I've been asked to analyze some data but I'm quite new in statistic. I want to compare the means of a continuous parameter in two independent population A and B: A can be seen as the treatment group whereas B can be seen as the control group. I have two samples, for population A and for population B, whose dimensions are 79 and 15 respectively. I would like to do a hypothesis test with null hypothesis $H_0: \mu_A=\mu_B$ (I haven't seen the data yet, but I expect to reject $H_0$). Obviously I will use the sample mean $\overline{X}_A$ as estimator for $\mu_A$ and $\overline{X}_B$ as estimator for $\mu_B$, $H_0$ can be written as $H_0: \mu_A-\mu_B=0$, so the estimator I have to use for $\mu_A-\mu_B$ is $\overline{X}_A-\overline{X}_B$
The variance of $\overline{X}_A$ and of $\overline{X}_B$ are unkown, so I have to use the sample standard deviations $s_A$ and $s_B$, hence I extimate the standard deviation of $\overline{X}_A-\overline{X}_B$ with $\sqrt{s_A^2+s_B^2}$. I use a t-test with $$t=\frac{\overline{X}_A-\overline{X}_B}{\sqrt{s_A^2+s_B^2}}.$$ The question is: why do I use a t-statistic? Is it correct? I read that, when the standard deviation is unkown, the t-statistic is appropriate provided that $\overline{X}_A-\overline{X}_B$ is normally distributed... But I have no idea if $\overline{X}_A-\overline{X}_B$ is normally distributed.
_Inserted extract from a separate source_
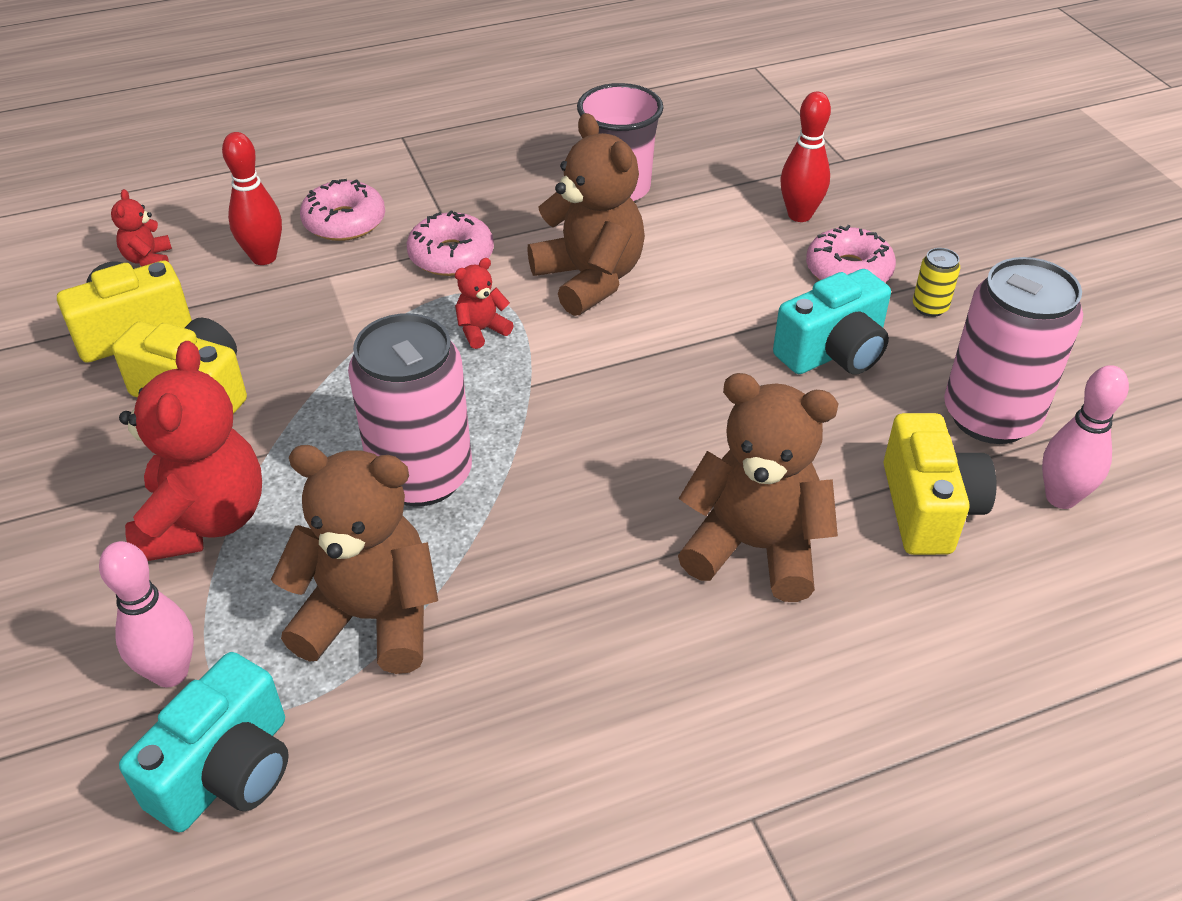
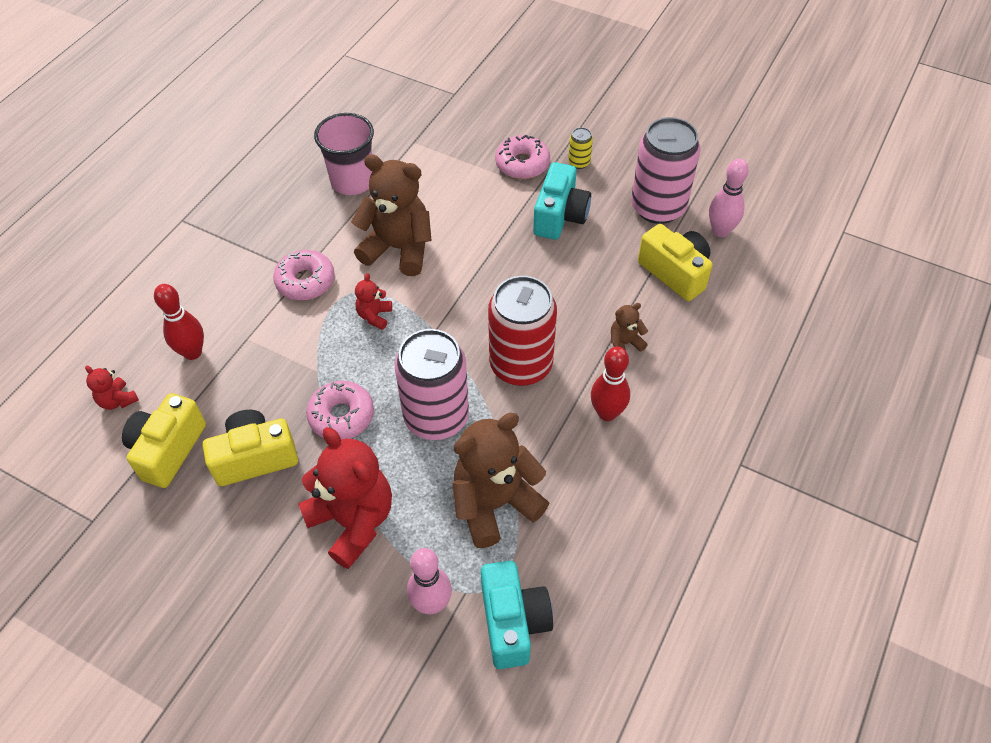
camera: 40 degrees left, 10 degrees up
(344, 222) = (215, 299): pink donut -> pink donut (341, 416)
(587, 485) = (521, 365): none -> red can
(754, 548) = (625, 343): brown teddy bear -> brown teddy bear, size x0.46
(799, 215) = (466, 143): red bowling pin -> red bowling pin (607, 413)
Is it ok the proportion between the dimensions of sample A and B? We have 79 vs 15 so 84% vs 16%. What are the problems I can run into if the proportion is not appropriate?
For example, given that using a t-test as above is correct, if I fix the probability of a I type error of 5%, can I be sure that it is a real 5% or is it bigger? What about the power of the test? I expect to reject $H_0$, so I hope my test is powerful enough in order to do that.
If this partition (84|16) is not good, is increasing the dimension of the control group the only way to make a more significant statistic?
Any suggestion or good reference will be more than welcome.